The English dub of Attack on Titan landed at some point and I watched it again just to check how it translated. I’d already seen the anime, knew where it was heading, understood the whole apparatus. But sitting with a few teenagers watching it cold was its own thing. They had no idea what was coming.

They probably thought it’d be like Naruto or whatever—action, training, the standard shounen moves. Then the titans show up and it’s immediately wrong in a way the show never apologizes for. Massive, nude, utterly purposeless creatures tearing through people like they’re insects. The violence isn’t graceful or animated dramatically. It’s almost casual how quick it ends someone.

The thing about Attack on Titan is how thoroughly it’s built around entrapment. The walls are safety, supposedly. A hundred years inside them and humanity’s convinced itself that this is the entire world. The show takes that comfortable lie and methodically destroys it. Each episode another thread coming loose. By the season’s end, you know that the real threat isn’t the titans—it’s that everything you believed about your world was false.

I wasn’t sure about the English version but it works. Doesn’t soften anything. The dialogue lands right, the scale stays overwhelming, and the premise—giant creatures that eat people without strategy or mercy—stays weird and grotesque.

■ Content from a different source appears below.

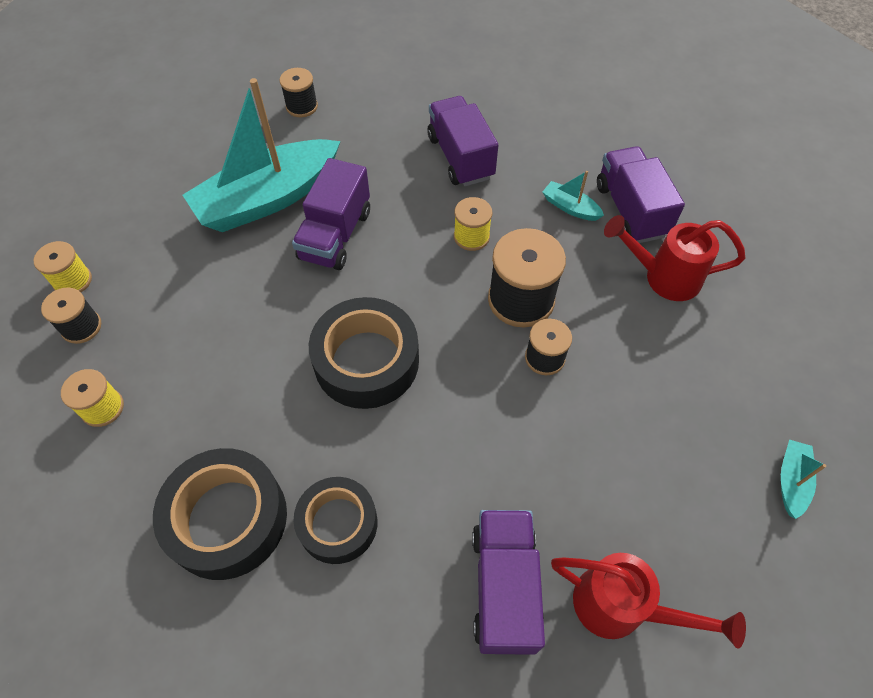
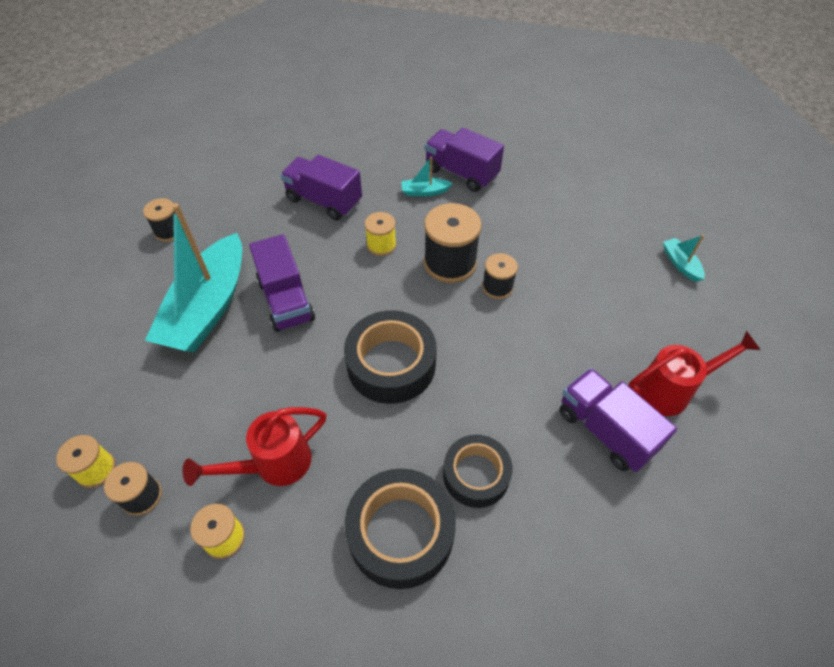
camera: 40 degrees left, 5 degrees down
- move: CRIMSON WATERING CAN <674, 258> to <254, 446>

Watching people encounter it for the first time is something else. You see them process it, understand something they don’t have words for yet. By episode five or six it clicks. They’ve stopped thinking of this as entertainment and started feeling actual dread. That’s when it stops being cool and becomes something that sticks.

It’s why the show has held up. The core idea is solid. Walls that imprison you. Monsters outside that don’t care about your hopes or your species or anything. And the slow horrible realization that the cage was intentional. Even in English, with all the distance dubbing creates, it still lands.